Aiming at the Wrong Target
You may be aiming at the wrong target.Too many business owners aim their advertising at a single target. While that may have been a decent strategy twenty years ago, today, by narrowly aiming at a select group, you may be missing a much larger potential audience. Part of your target audience may not be the obvious choice. They may not even use your product, but seek it out for others.
The goal of advertising should always be one of two things and in most cases both; it should be to increase sales AND build brand awareness. But all too often we get hung up on targeting very specific demographics when creating our media plans.

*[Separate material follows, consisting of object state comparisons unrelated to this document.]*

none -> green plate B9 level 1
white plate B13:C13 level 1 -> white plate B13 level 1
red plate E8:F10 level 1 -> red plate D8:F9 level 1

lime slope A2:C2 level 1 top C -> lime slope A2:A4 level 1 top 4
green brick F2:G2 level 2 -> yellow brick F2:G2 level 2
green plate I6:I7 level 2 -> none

Who are the not so obvious?
For example, it might not seem only reasonable for a baby-products retailer to target “women 18-49 with infants”. But according to the market research firm Scarborough, nearly half of those who bought infant clothing, 47%, were from households without children.

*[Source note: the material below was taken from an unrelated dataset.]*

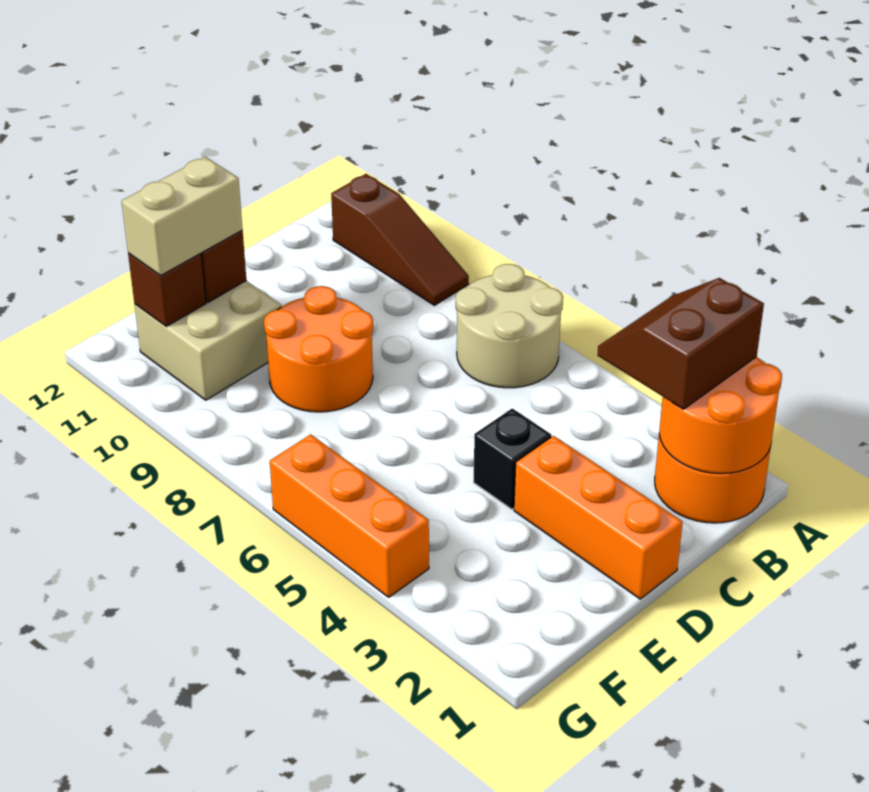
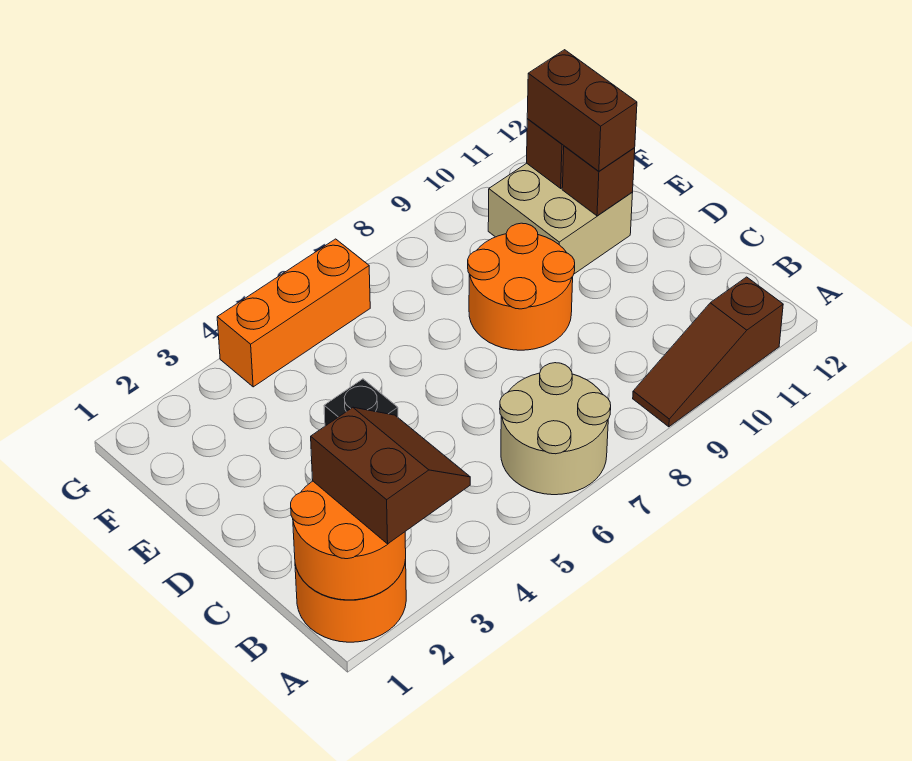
orange brick D1:D3 level 1 -> none
tan brick E11:F11 level 3 -> brown brick E11:F11 level 3

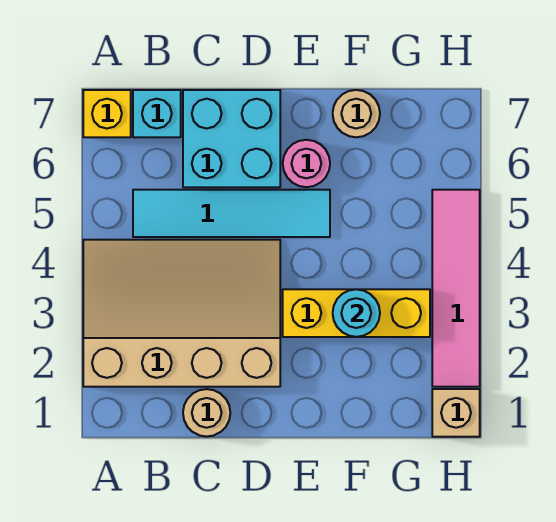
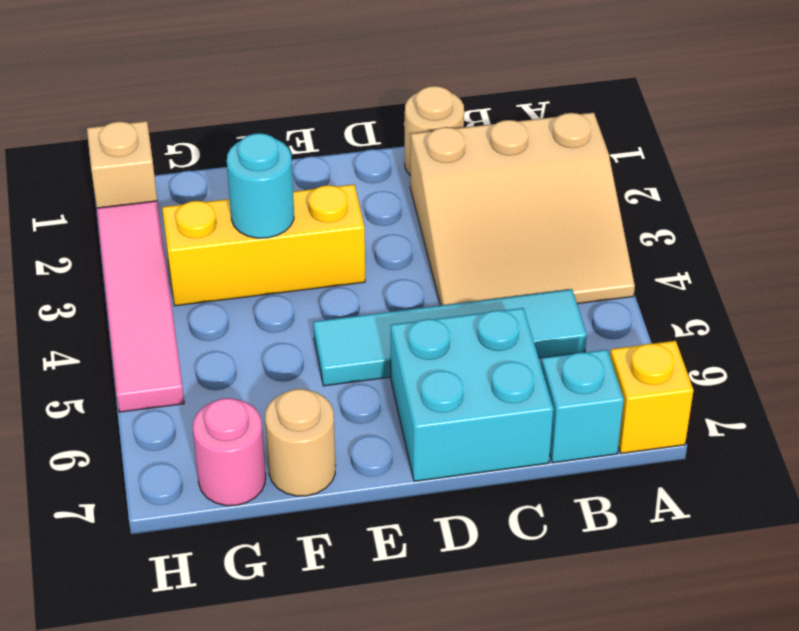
tan slope A2:D4 level 1 top 2 -> tan slope A2:C4 level 1 top 2
pink round brick E6 level 1 -> pink round brick G7 level 1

When it comes to grocery shopping, whom should you target, men or women?
The assumption is women do most of the grocery shopping. But do they? The answer is yes… and no! Statista research from 2020 will tell you that the primary shopper in the average household is 65% women and 35% men. However, in households where the grocery shopping duties are shared, men do 59% of the shopping compared to only 41% of the females. Furthermore, 70% of all secondary shopping is done by men.
Scarborough Research also found that nearly a quarter (23.5%) of all women’s cosmetics and perfumes were bought by men.
In his Twelve Causes of Advertising Failure, Roy Williams wrote. “The importance of qualitative data has been grossly overestimated by many advertisers and media professionals. In reality, saying the wrong thing has killed far more ad campaigns than reaching the wrong people. It is amazing how many people become ‘the right people’ when you are saying the right thing.”
Thinking beyond the traditional demographics your competitors are ‘targeting’ with their advertising can help you reach untapped markets to increase your sales.